Perhaps the best method to develop critical appraisal skills is through participation in journal clubs, where both the merits of the research design and the application of the evidence can be discussed with other practitioners. Critical appraisal forms (for evaluation of effectiveness studies, diagnostic test studies, and psychometric evaluations of outcome measures) are available from the author and are also published in the textbook Evidence-Based Rehabilitation . The Centre for Evidence-Based Medicine ( www.cebm.net ) also provides excellent guidance, forms, and tools to assist with critical appraisal. In general, critical appraisal focuses on making decisions about the extent to which the study design provides confidence that the results are true. Key issues are random sampling and allocation to groups, blinding raters and patients, valid outcome measures, techniques to assess statistical significance (e.g., sample size and power, analysis methods), and clinical importance (size of the effect).
Levels of Evidence
One of the most recognizable features of EBP is the “levels of evidence.” Basically, levels of evidence are simple ordinal scales that create hierarchical categories based on key elements of study design.
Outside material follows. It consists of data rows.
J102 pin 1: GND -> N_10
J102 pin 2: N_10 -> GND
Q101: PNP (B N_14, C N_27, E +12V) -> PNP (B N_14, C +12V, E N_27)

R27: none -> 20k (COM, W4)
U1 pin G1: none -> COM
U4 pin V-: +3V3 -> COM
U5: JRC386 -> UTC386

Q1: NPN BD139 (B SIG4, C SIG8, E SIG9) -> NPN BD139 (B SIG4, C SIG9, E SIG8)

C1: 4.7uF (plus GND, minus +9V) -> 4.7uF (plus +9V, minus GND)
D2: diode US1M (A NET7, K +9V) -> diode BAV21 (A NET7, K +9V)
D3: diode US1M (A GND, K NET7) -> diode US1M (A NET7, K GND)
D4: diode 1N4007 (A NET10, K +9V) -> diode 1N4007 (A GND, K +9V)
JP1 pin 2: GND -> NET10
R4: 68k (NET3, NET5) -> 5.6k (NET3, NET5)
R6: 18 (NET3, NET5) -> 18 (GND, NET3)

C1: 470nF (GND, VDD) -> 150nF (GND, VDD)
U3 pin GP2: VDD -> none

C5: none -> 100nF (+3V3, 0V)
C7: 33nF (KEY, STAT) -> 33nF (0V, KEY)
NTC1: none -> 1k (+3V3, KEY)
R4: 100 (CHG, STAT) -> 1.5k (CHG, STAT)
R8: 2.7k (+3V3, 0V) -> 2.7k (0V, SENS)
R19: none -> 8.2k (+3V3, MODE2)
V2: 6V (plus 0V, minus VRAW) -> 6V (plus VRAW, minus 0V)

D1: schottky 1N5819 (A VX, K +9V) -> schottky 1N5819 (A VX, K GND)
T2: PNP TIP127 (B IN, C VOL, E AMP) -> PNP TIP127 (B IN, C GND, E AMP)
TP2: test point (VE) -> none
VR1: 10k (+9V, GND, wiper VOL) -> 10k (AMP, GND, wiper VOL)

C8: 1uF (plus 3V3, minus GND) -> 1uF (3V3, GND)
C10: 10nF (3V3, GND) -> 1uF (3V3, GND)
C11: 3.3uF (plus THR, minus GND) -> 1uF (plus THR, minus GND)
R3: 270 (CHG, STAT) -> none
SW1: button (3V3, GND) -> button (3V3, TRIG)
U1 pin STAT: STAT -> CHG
By nature these are gross divisions, but have proved to be very useful in increasing awareness of the importance of design quality and in prioritizing and sorting the volume of information available. For example, Cochrane reviews commonly limit themselves to the highest level of evidence as a means of managing the volume of information and ensuring the best evidence is emphasized. The most consistently used and most accessible levels rating scale is available on the Oxford Centre of Evidence-Based Practice website ( Table 143-1 ). The hierarchy of evidence consists of five levels of evidence with number one being the highest level of evidence.